We were driving to Microcut one day last week and really enjoying the view of the mountains and sky. We even strayed into meta-enjoyment, which is a technical term that I made up for appreciating how much you're pleased by something. Max supplied this Kurt Vonnegut quote, which I think sums it up quite well: "I urge you to please notice when you are happy, and exclaim or murmur or think at some point, 'If this isn't nice, I don't know what is.'"

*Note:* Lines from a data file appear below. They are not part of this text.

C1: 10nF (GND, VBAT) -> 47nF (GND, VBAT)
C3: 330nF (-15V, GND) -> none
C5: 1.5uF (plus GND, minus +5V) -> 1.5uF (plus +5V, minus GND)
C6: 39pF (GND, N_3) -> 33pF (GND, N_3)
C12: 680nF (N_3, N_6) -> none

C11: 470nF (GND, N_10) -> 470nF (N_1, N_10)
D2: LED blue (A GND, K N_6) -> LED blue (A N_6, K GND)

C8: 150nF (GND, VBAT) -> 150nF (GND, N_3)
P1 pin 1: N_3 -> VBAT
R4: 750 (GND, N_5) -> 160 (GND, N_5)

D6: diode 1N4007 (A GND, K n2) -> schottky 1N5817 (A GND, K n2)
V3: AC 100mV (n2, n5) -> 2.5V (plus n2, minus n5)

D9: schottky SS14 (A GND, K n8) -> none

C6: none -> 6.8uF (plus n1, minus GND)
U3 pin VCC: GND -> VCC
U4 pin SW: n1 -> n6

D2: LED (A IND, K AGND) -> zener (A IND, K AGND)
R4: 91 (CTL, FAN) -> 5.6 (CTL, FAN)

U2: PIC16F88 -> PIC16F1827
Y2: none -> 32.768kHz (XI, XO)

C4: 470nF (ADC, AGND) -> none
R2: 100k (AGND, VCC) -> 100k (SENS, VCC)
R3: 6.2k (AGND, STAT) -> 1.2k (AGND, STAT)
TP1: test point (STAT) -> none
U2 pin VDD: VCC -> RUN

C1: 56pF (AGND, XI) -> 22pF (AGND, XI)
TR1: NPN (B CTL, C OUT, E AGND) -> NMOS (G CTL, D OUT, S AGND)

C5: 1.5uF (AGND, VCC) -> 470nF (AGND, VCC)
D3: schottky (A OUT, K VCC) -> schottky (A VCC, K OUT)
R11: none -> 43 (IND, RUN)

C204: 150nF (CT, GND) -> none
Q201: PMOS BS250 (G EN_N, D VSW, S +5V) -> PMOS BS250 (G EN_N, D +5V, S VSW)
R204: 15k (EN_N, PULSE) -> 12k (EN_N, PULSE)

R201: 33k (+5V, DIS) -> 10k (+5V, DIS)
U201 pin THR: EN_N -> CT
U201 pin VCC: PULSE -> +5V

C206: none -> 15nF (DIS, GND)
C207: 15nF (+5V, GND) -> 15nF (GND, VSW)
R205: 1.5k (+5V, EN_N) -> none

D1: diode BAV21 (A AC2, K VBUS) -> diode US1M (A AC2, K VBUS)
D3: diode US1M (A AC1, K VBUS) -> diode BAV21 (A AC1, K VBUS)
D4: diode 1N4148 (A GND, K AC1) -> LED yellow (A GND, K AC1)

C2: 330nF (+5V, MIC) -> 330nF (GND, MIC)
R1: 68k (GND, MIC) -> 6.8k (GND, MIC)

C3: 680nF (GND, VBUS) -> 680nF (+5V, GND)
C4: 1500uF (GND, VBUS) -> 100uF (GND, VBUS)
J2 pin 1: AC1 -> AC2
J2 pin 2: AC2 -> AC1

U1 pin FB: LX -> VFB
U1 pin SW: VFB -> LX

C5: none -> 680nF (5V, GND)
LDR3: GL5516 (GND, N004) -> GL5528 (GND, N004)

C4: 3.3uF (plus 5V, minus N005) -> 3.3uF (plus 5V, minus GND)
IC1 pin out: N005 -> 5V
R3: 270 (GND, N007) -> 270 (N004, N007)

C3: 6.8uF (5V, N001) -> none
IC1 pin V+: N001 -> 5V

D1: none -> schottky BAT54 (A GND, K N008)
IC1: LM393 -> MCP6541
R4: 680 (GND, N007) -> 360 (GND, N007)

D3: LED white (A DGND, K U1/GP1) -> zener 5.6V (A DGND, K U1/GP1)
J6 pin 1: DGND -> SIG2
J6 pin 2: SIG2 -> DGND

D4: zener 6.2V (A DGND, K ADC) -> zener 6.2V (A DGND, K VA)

I appreciate my dad for teaching this to us by example through fun activities such as tromping in the mountains and riding on Legacy trail on sublime evenings. I am grateful that for a little while, I get to live so near to my oldest brother and best friend Max, who shows me how to practice this with good speakers, sunsets, spreadsheets, scriptures, and service.

Tuesday, January 30, 2018

January

Not surprisingly, some homework is suffering at the expense of this writing exercise. I have too many thoughts, so scholastics take the fall while I try to clear my mind. It won't take long, though. My microbiology midterm tomorrow won't wait. 

I'm on the second-floor atrium of the Tanner building; as usual, it's pleasant. A bit echoey. The sounds of running water and the squeaking door above the stairs make a familiar background. It's cloudy out this afternoon, so the ceiling is mostly dull. Yet occasionally, the sun peeks out from the clouds. Its steep angle makes for nice patterns in the shadows of the gridwork under the skylight. 
In paying attention to the noises enough to write about them, I have really noticed for the first time the background air sounds. The Tanner is quite square, so I wonder what makes it so whooshy. 

The girl talking about economics behind me was supposed to have fluffy curly blonde hair. Not in a stereotype way, just in a normal mental image way. I turned around to get something out of my backpack and she is dark haired with a plaid vest on. It's funny that something like that can throw me off so much—I didn't even realize all this listening and person construction was going on until it was wrong and my brain felt surprised. 

This is about as long as I'm able to make this, with class coming up and spreadsheets distracting me. (Spreadsheets are the most dangerous homework pitfall, because I can tell myself it's something productive—yet it's not homework, which has due dates.) I should have done the homework. Ah, well... this setting makes me happy and sometime in the future, I'll be glad I wrote this and get to be back in it.